My next appointment is Tuesday...I'm nervous and excited. I'm praying I didn't put on any weight and that I've actually lost a few more pounds. I haven't been on the scale in 2 weeks, so I'm not sure. But I will be asking her what my possibilities are with getting surgery the first week in August. I plan on being off from work for about 5 weeks and that is the perfect time since not much will be going on, also, I didn't want to miss more than 3 classes when school starts back up. So, I'm hoping and praying that she says that an early August surgery date is possible.
So yesterday I completed my Bariatric 2 class which was very interesting. We went over the post-op diet, protein and vitamins. I have to say that I'm super excited now; two more nutritionist appointments and I'm done! So all through class I kept wondering if she was going to take our weight. And sure enough, she asked everyone to stay so she could. I was so nervous because I had not been monitoring my weight so I had no clue what the scale was going to say. At my last appointment with her earlier this month I was weighing 297. When she weighed me last night I was at 294, talk about excited. And my goal for pre-op is 295 *doing the happy dance* Now, I just gotta keep losing. I'd like to be 280 before my pre-op diet and hopefully go into surgery weighing 270. I think that's pretty realistic, right?
It doesn't help that one of my clients sent me a box of cookies O_o...I'll just put them out for my co-workers, I feel so good about my loss I don't even want them!
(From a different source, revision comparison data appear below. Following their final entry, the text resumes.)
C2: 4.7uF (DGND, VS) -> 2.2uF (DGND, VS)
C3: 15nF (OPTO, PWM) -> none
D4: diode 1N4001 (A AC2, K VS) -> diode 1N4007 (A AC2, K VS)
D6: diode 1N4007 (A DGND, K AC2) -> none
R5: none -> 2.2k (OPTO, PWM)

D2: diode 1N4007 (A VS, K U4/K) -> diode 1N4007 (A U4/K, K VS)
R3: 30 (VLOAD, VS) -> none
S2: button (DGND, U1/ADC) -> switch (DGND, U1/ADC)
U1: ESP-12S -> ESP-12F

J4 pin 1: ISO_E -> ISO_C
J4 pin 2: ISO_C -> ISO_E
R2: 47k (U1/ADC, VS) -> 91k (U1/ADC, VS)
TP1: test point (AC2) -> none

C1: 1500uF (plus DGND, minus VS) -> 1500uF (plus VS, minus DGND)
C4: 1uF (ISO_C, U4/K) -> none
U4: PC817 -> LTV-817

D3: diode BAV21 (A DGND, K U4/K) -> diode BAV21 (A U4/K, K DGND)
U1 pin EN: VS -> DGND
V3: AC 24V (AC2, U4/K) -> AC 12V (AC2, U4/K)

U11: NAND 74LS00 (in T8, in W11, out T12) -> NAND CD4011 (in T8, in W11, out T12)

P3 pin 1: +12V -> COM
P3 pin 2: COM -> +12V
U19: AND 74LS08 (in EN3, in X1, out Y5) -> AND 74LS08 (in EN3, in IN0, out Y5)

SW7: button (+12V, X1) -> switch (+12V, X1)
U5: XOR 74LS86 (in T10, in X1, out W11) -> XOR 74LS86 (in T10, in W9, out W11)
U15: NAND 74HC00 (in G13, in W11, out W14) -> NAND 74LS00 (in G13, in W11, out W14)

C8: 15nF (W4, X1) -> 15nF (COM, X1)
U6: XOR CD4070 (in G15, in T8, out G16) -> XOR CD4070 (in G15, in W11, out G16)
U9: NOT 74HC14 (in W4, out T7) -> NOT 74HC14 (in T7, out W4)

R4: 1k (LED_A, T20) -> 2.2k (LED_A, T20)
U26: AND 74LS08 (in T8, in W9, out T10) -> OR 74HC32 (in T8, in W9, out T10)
Today was my last appointment with my nutritionist. I was beyond nervous. I was praying that I hadn't gained any weight and that everything would go as planned. Well I'm happy to report that I did not gain any weight and she said that she would be submitting my paperwork to the board for approval. So now I wait. I have to say that I'm not excited, nervous or anxious. I actually don't have any emotions going on right now. I guess because I don't want to get my hopes up only to get denied. So I'll keep you all posted. I should definitely have an answer before the end of this month. I'm praying that she gets my paperwork out for the July 9th meeting..we shall see!